Oh to be this tree. To be so fully who I was created to be without the slightest hesitation, confusion or insecurity. To stand so majestic and self-assured! To be so fully occupied with worship as to not even consider myself. Oh to be this tree who knows exactly who he is and has no need of the knowledge.

I don’t know how to bare myself - like these trees. Like the morning breeze. Open and honest. But you say I am lovely. You say my voice is pleasant.

So I give you what I have, from where I hide, a caveman awaiting rescue.

Sidewalk Chalk

Musings.

The girls laboured all afternoon. Sun kissed and radiant as they played like children. Their unlikely project? Covering the concrete step, where the buskers sit, in sidewalk chalk. It was hours that they devoted - laughing as they laboured away the sunny, Sunday afternoon.
Where were the buskers that day? Maybe enjoying a Sabbath respite, letting other artists fill the streets with other kinds of art. Maybe hungover.

But today, the step is clear. Mostly clear. There lingers just the faintest outline of a rainbow, only visible to the keen and determined eye. The eye determined to see it. Everything else washed away. All the rest disappeared into the street with last night’s deluge of rain. All the rest just vanished like the notes of the song now playing, caught up in the wind before anyone got a chance to enjoy them.

But the busker plays them anyway.

I guess it makes me wonder, what is it all for? The chalk on the step?
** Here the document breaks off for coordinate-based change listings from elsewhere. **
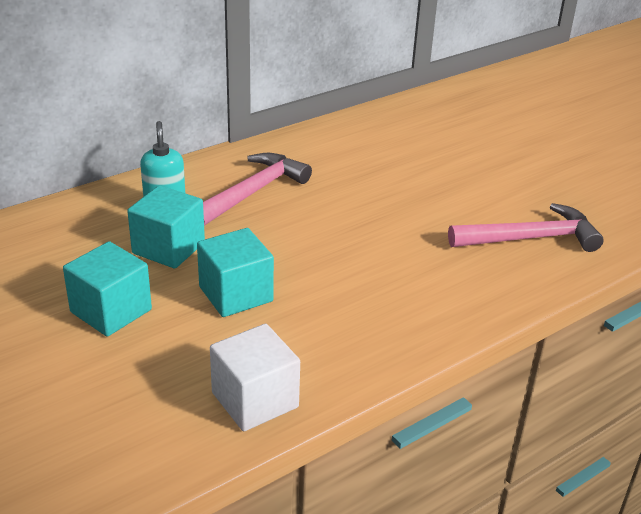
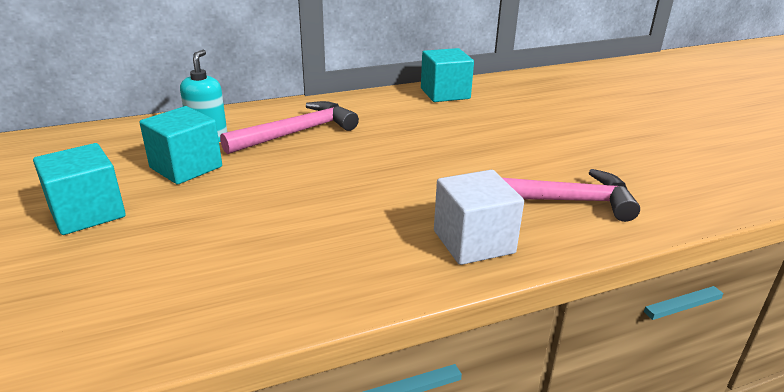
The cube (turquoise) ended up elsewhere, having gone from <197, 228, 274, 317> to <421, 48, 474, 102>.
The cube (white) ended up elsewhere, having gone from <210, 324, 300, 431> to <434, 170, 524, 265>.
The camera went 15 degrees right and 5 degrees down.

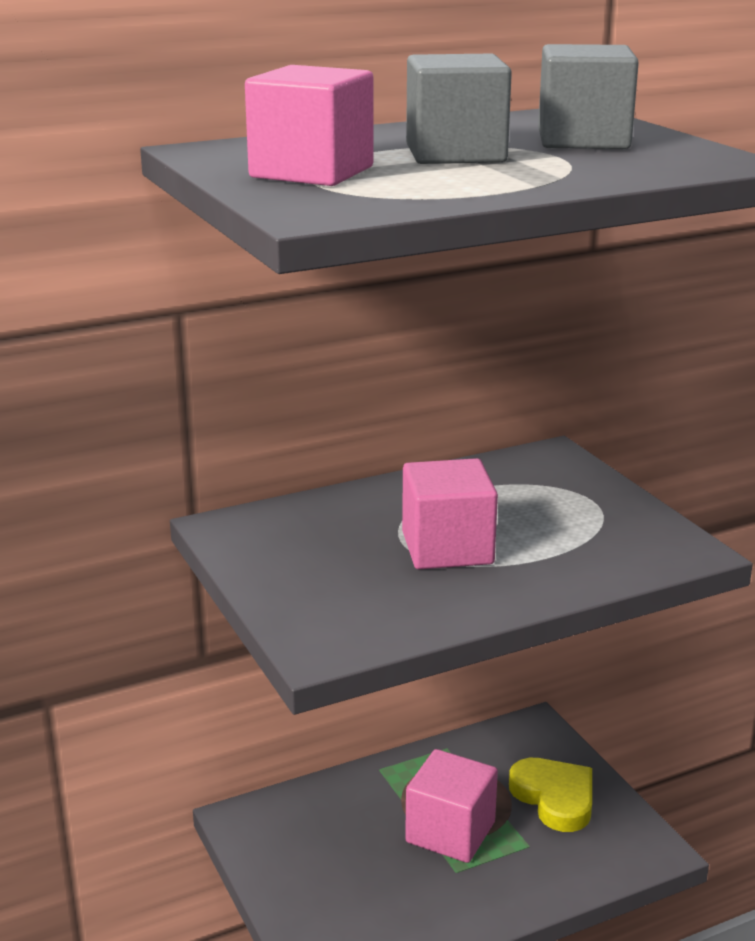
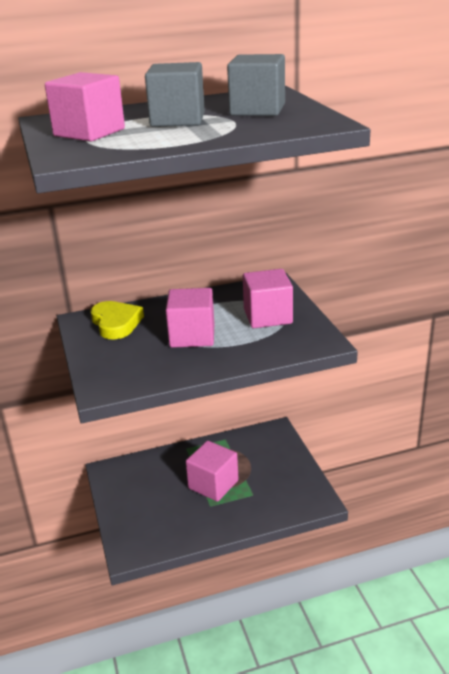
The heart (yellow) ended up elsewhere, having gone from <509, 758, 592, 832> to <91, 301, 144, 340>.
The second view gained the cube (pink) at <243, 269, 293, 328>.
The camera went 10 degrees right and 5 degrees up.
The song in the wind?
Something in me is awakening, yearning, leaning, pressing, longing.
Something in me is tapping my foot.
Something in me is picking up this soundless melody - perceiving invisible colours - dreaming intangible dreams.

What is it all for? Too hard to say. Too impossible to say. To limiting to try.
I just want to be a part of it.
I want to be a part of making things beautiful, even if it can’t last forever.
I want to offer something that might disappear into the breeze, or run down the drain.

But I am scared to.

I am scared to let beauty live in the eye of the beholder and not chronicled in some folder for posterity. I am scared to let Margo say her first word only to have it caught up in the wind - a first fruits sacrifice. I want to save every moment, every wave, every babbled nonsensical word, every wet, open-mouthed kiss. Every cuddle. Every brave attempt at standing. I want to canonize her life - recording and curating her. Making sure I don’t miss anything. Don’t lose anything.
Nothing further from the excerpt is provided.